Мы словно бы растворились в воздухе, впитались в стены, растеклись по подвалу лучами света. Потому что мы никуда не ушли, но и не остались на месте. Наше состояние изменилось. Мы стали другими.
Глава 11
С любовью к людям
Зайдя в магазин, Зинаида Михайловна внимательно осмотрелась, стараясь, впрочем, чтобы никто этого не заметил. Незачем кому-то знать, чем интересуется аккуратная и подтянутая шестидесятилетняя женщина, выглядящая максимум на сорок пять. Достаточно, чтобы каждому было ясно: она настороже! И всякие штучки с ней не пройдут. Нечего и пытаться залезть в сумочку, не стоит не только хамить, но и косо смотреть в ее сторону.

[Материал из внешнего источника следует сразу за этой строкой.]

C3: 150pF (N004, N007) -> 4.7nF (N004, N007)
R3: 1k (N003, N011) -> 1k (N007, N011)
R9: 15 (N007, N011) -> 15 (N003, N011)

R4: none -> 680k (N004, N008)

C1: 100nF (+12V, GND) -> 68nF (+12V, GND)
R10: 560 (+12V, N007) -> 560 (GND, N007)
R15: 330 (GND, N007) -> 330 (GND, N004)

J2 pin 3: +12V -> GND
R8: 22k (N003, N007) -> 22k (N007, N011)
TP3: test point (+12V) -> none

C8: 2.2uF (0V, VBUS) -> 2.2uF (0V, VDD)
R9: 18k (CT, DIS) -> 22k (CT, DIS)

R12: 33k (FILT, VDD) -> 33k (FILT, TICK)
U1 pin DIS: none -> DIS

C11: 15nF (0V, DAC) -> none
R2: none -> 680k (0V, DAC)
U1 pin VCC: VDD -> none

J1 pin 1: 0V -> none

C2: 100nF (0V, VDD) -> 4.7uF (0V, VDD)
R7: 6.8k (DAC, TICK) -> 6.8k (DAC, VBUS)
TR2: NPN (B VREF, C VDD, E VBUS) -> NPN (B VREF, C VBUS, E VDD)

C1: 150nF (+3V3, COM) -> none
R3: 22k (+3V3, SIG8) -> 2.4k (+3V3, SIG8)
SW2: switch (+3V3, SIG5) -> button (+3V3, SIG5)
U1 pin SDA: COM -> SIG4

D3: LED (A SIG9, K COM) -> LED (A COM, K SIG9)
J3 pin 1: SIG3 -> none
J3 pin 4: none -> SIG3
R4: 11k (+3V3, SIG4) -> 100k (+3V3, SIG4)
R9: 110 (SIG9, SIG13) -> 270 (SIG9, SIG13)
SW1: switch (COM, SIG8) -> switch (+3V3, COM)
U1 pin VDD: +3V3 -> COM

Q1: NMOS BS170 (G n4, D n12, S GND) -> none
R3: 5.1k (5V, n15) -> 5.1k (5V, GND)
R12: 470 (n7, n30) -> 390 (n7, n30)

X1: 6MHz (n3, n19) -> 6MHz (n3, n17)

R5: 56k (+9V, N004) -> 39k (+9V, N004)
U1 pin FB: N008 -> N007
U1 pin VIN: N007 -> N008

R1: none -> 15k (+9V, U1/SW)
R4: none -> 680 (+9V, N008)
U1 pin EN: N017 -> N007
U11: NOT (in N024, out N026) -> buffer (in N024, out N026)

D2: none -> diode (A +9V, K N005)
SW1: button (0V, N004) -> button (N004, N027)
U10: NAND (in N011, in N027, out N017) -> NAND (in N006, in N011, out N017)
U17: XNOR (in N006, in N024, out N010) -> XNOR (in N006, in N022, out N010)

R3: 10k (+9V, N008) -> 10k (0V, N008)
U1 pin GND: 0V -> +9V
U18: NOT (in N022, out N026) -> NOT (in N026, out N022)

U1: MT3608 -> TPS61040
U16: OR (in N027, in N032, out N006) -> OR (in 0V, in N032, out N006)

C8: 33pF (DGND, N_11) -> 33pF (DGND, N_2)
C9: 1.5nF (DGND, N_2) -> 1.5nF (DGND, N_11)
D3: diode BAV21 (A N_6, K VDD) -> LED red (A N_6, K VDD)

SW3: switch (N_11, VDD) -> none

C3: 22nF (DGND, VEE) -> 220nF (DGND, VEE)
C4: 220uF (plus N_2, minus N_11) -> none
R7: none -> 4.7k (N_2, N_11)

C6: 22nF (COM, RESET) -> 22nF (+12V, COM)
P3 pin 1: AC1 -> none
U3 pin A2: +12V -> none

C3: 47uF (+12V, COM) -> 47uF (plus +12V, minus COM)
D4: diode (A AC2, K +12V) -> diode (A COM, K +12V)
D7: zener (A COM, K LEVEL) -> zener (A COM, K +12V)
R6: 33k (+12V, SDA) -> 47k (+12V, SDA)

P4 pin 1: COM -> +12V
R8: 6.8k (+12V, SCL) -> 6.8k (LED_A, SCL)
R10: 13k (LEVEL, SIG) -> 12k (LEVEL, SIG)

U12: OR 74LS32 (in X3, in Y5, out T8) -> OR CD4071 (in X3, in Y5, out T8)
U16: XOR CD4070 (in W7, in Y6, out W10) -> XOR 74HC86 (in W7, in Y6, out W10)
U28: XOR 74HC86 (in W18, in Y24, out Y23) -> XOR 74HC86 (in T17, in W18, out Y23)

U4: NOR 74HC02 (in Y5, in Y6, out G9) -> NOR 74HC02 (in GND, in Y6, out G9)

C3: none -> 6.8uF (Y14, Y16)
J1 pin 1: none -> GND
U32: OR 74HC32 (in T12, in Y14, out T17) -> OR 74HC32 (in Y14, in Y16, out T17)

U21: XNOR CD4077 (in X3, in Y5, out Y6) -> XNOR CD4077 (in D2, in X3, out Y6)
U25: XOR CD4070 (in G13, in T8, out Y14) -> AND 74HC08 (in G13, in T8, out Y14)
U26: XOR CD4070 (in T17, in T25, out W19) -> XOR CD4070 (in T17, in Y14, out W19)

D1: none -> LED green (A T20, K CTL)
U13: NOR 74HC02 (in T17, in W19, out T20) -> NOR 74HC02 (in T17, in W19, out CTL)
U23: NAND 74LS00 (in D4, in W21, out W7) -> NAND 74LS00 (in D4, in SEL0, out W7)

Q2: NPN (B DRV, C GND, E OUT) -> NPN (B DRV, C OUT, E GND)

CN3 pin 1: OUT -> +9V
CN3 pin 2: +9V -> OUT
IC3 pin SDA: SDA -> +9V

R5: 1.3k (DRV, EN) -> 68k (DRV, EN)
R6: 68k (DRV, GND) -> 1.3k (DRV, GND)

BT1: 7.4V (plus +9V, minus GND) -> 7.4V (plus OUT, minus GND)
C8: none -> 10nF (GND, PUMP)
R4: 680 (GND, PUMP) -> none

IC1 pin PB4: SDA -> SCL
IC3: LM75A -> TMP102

Небольшие очереди стояли в каждом из трех отделов универсама: в рыбном, в колбасном, и там, где продавали крупу и сладости. Немного поразмышляв, Зинаида Михайловна пристроилась в хвост самой длинной очереди колбасного отдела. И осмотреться можно, и колбаски хочется… Граммов сто, может быть. Или двести. Пока только попробовать. Не то, чтобы денег нет. В библиотеке жалованье вовремя платят, и пенсия, хоть и маленькая, но приходит. К тому же, намечается неплохой заработок. И все равно нужно экономить. Мало ли, какие расходы предстоят…
Очередь продвигалась вяло. Дамочка в широкополой шляпе, стоящая через два человека от Зинаиды Михайловны, казалось, хотела скупить весь магазин. Не иначе, жена какого-то богатея. А скорее всего, любовница. Жены одеваются приличнее, скромнее. Набрала два с половиной килограмма разных колбас, полтора килограмма сыра, семьсот сорок грамм масла, да еще и сгущенки заказала, зеленого горошка, консервированной кукурузы. Как бы тебе не лопнуть, ненасытная!
Когда дамочка с набитой сумкой проходила мимо, Зинаида Михайловна демонстративно поджала губы. Любовница неизвестного богатея сделала вид, что не заметила. Совсем стыд потеряла!
Не успела расточительная мерзавка выйти из магазина, как из недр магазина появился небритый рабочий, тащивший в руках картонный ящик, от которого валил пар. Ящик был только из морозильника, и «потел» в магазинной жаре.